Detailed Description of the GOES-R Space Weather Medium- and High-Energy Particle Instruments and Their Data Processing Algorithms with Applications to Expected On-Orbit Performance

Abstract:

The space weather instruments (Space Environment In-Situ Suite – SEISS) on the soon to be launched, NOAA GOES-R spacecraft offer significant performance advances over the previous GOES N-O series instruments. The medium- and high-energy particle instruments, MPS-HI and SGPS, measure differential proton spectra from 80 keV to 500 MeV in a total of 21 logarithmically spaced channels and electrons from 50 keV to 10 MeV in 10 logarithmically spaced channels. These instruments use solid state silicon detectors as sensor. Their designs feature multi-detector coincidence telescopes, combined with degrader material, tungsten shielding and data processing algorithms to optimize the signal to noise ratio. Details of the mechanical and electronic design will be presented. Key aspects of data processing including background subtraction techniques and a novel method to distinguish high energy rear entry particles from front entry ones will be described. Results of extensive modeling with GEANT4 will be compared with calibration data measured over nearly the entire energy range of the instruments.
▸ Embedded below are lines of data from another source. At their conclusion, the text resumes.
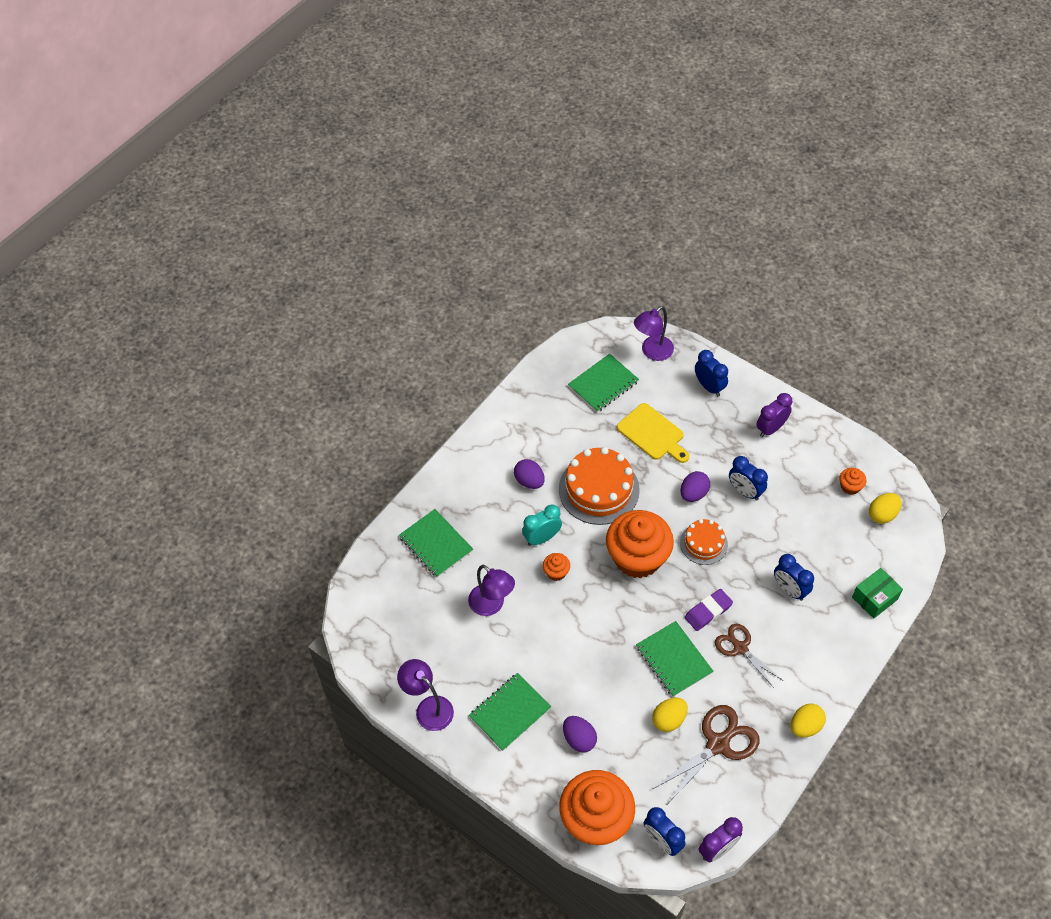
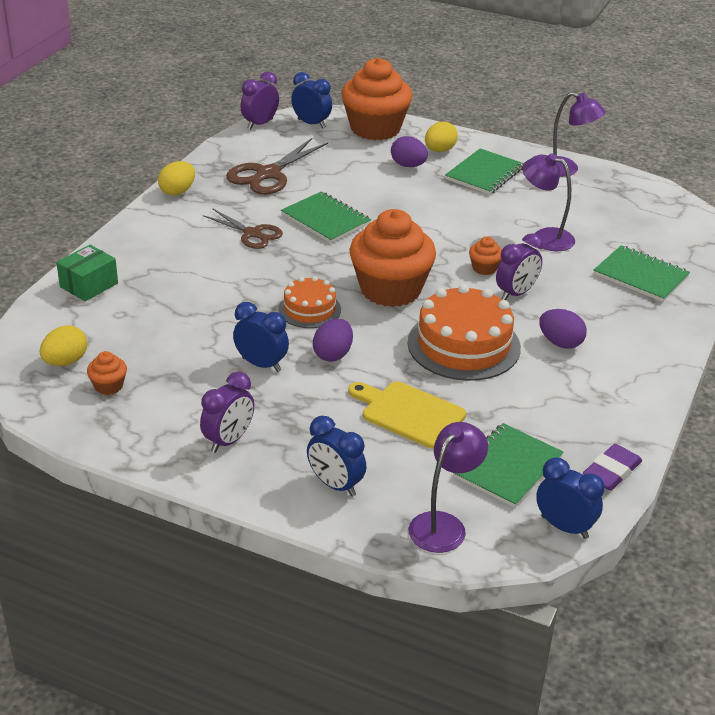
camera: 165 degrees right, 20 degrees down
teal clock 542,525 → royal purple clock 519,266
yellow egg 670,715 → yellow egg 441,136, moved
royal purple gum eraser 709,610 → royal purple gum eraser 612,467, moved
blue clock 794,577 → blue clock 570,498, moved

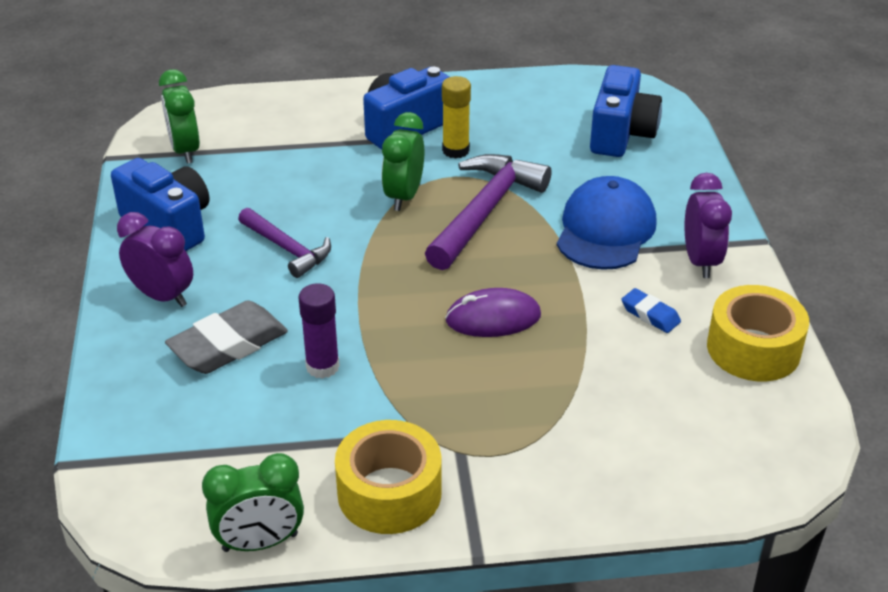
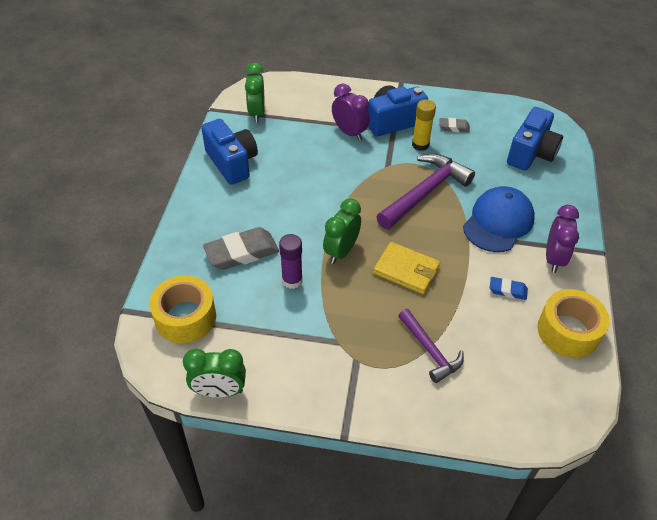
camera: 15 degrees right, 10 degrees up
royal purple clock 155,259 → royal purple clock 351,112, moved
royal purple carpenter's hammer 284,243 → royal purple carpenter's hammer 431,346, moved
yellow sticky tape 388,477 → yellow sticky tape 182,309, moved
emerald clock 403,161 → emerald clock 342,231, moved
royal purple computer mouse 493,312 → yellow billfold 406,268
blue gum eraser 651,310 → blue gum eraser 509,288, 45 degrees counterclockwise
- → gray gum eraser 454,125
Combination of the two will be used to calculate the geometric factors of the various energy channels. A listing of the channels and their properties will be presented. The calibrated geometric factors and typical and extreme space weather environments will be used to calculate the expected on-orbit performance. The specifications that the instruments met ensure proper operation under the most stressful high flux conditions corresponding to the largest solar particle event expected during the program and high sensitivity at low flux levels. Comparisons will be made between the enhanced GOES-R instruments and the current GOES space weather measurement capabilities.